本研究設計三種不同樓層數(1、3、5層樓)重量之淺基礎建築物模型，利用中大地工離心機於50g離心力場下進行模型試驗，並藉由試體中安裝之加速度計、孔隙水壓計、土壓力計、線性差動可變變壓器(LVDT)、雷射位移計及淺基礎建築物上之應變規，分別量測各項物理量之受震歷時，探討淺基礎建築物於液化地盤上之受震反應。

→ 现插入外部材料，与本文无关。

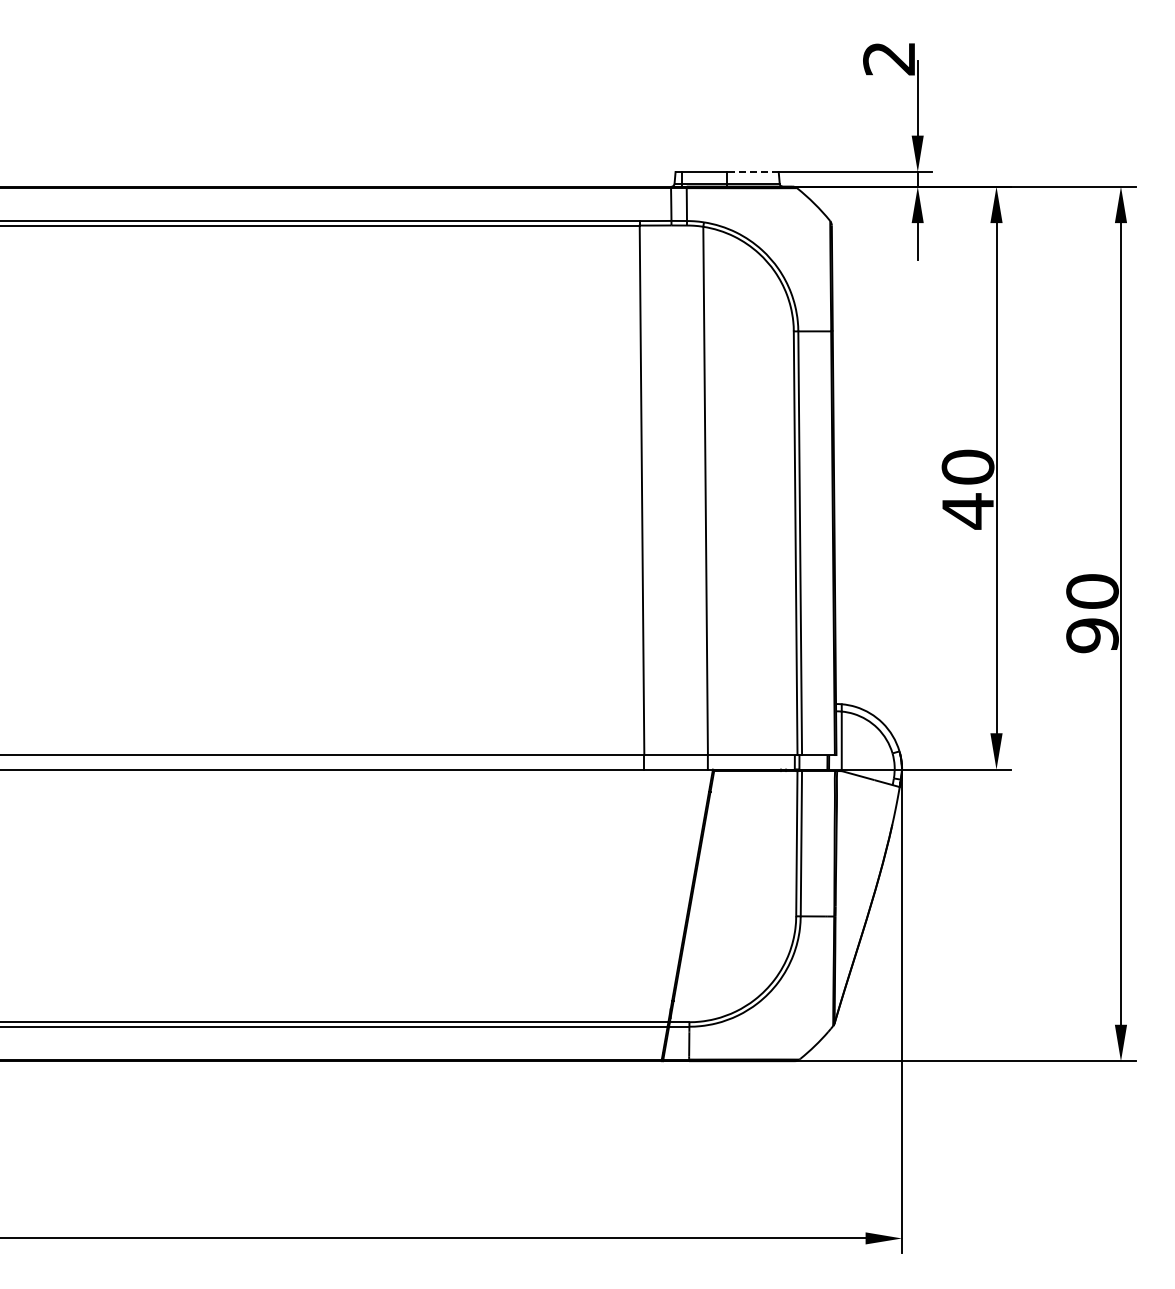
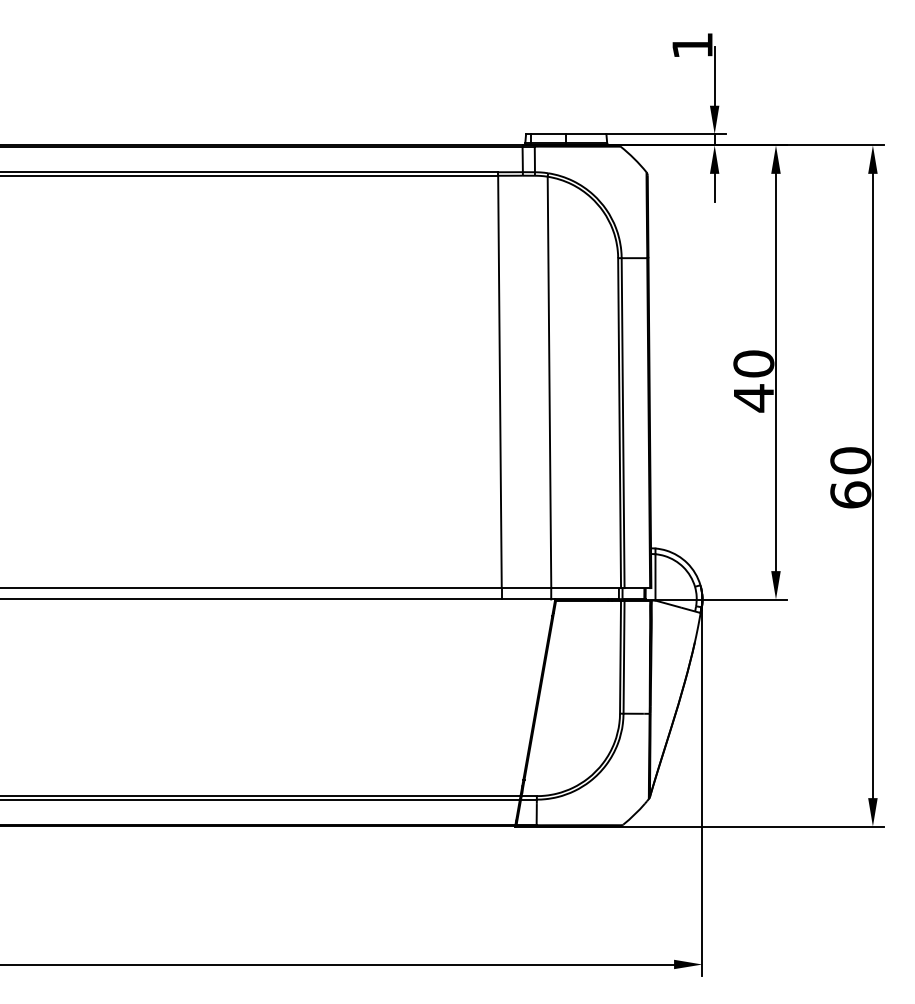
text: (888, 58) -> (691, 45), 2 -> 1
line: (752, 172) -> (585, 134), dashed -> solid
text: (1092, 635) -> (850, 494), 90 -> 60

研究結果顯示:(1) 砂土試體在土壤未達液化狀態時，有明顯加速度振幅放大效應，但當地盤產生液化現象時，液化層會阻隔振波的傳遞，對建築物有振動衰減之反應；(2)建築物越重時，受振後所產生的沉陷量會越大；(3)建築物之沉陷會隨輸入振動的增強而增加，且大部分的沉陷都在振動期間所產生；(4)當施加振動越大時，液化層的深度會越深，且土層液化狀態維持時間較長，超額孔隙水壓消散所需的時間也較為長久；(5)在離心模型試驗中，使用黏滯流體作為砂土試體之飽和液體，可使超額孔隙水壓的激發與消散更為真實模擬現地之情況。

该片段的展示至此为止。